Guatemalan agriculture expert

Rodrigo Tot (born c.1958) is a farmer and indigenous leader in Guatemala.

Tot is a member of the Q'eqchi' people. He was awarded the Goldman Environmental Prize in 2017 for his efforts to protect the land of his community from the environmental damages of mining.

==Early life==
Tot was born in Quiché, Guatemala just before the mining rush of the 60s. Tot lost both of his parents at a young age and went to live with extended family in Agua Caliente at age 12.

==Career==
===Farming===
In 1985, Tot, along with 63 other indigenous farmers in his community, received a property title to work on the land in their community. Three years later, however, records of these titles disappeared, and, when the final payments for the title were made, the people were denied the legal title of the land.

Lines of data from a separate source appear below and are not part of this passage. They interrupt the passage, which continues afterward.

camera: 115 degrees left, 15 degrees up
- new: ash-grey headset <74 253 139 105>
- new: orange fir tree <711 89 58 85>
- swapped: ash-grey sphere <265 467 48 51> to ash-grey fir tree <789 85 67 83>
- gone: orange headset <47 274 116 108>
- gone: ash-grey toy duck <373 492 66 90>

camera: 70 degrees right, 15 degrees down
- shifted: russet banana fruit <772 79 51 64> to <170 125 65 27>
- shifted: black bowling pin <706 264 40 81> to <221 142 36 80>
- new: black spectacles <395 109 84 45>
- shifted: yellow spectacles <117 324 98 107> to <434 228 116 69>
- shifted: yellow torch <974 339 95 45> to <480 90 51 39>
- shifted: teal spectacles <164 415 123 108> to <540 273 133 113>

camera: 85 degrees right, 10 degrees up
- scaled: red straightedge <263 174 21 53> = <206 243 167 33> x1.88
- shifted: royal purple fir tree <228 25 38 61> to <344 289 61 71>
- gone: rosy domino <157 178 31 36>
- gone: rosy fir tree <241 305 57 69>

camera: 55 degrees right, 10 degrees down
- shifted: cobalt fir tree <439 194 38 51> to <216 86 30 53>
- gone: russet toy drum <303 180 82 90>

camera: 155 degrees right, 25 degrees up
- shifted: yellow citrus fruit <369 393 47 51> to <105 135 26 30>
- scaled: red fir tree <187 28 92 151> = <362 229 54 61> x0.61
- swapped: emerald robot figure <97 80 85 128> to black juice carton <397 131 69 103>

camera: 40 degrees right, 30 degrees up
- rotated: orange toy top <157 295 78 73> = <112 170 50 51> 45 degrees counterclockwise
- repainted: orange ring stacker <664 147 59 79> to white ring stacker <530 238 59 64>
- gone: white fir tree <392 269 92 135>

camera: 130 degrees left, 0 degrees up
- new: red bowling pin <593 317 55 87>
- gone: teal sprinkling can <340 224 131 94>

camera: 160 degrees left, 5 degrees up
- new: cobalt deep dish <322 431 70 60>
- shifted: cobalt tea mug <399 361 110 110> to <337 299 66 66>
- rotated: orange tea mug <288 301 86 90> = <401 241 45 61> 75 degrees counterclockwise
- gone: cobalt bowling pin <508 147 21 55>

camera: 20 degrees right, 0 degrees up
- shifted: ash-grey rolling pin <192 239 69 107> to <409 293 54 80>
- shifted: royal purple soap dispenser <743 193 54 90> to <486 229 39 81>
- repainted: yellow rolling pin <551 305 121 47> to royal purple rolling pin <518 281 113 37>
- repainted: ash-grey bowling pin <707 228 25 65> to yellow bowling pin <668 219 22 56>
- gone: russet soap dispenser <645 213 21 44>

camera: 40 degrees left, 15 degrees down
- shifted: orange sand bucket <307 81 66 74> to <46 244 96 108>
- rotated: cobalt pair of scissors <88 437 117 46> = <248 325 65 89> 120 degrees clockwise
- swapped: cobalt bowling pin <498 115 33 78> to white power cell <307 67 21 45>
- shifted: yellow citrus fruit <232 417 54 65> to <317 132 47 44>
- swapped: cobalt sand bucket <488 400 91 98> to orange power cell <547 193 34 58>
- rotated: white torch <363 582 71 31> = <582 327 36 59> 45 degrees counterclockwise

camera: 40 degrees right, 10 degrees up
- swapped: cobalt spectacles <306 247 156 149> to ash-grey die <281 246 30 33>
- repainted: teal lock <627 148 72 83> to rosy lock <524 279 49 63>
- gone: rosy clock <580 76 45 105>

In 2004, two years after the farmers were denied the right to their land, the Guatemalan government granted a mining license for a region covering 16 Mayan communities. After the mining takeover, the Q'eqchi set out to fight for their land rights in court. In 2011, the group won their lawsuit and the Guatemalan Constitutional Court issued a landmark decision that recognized the Q'eqchi people's property rights.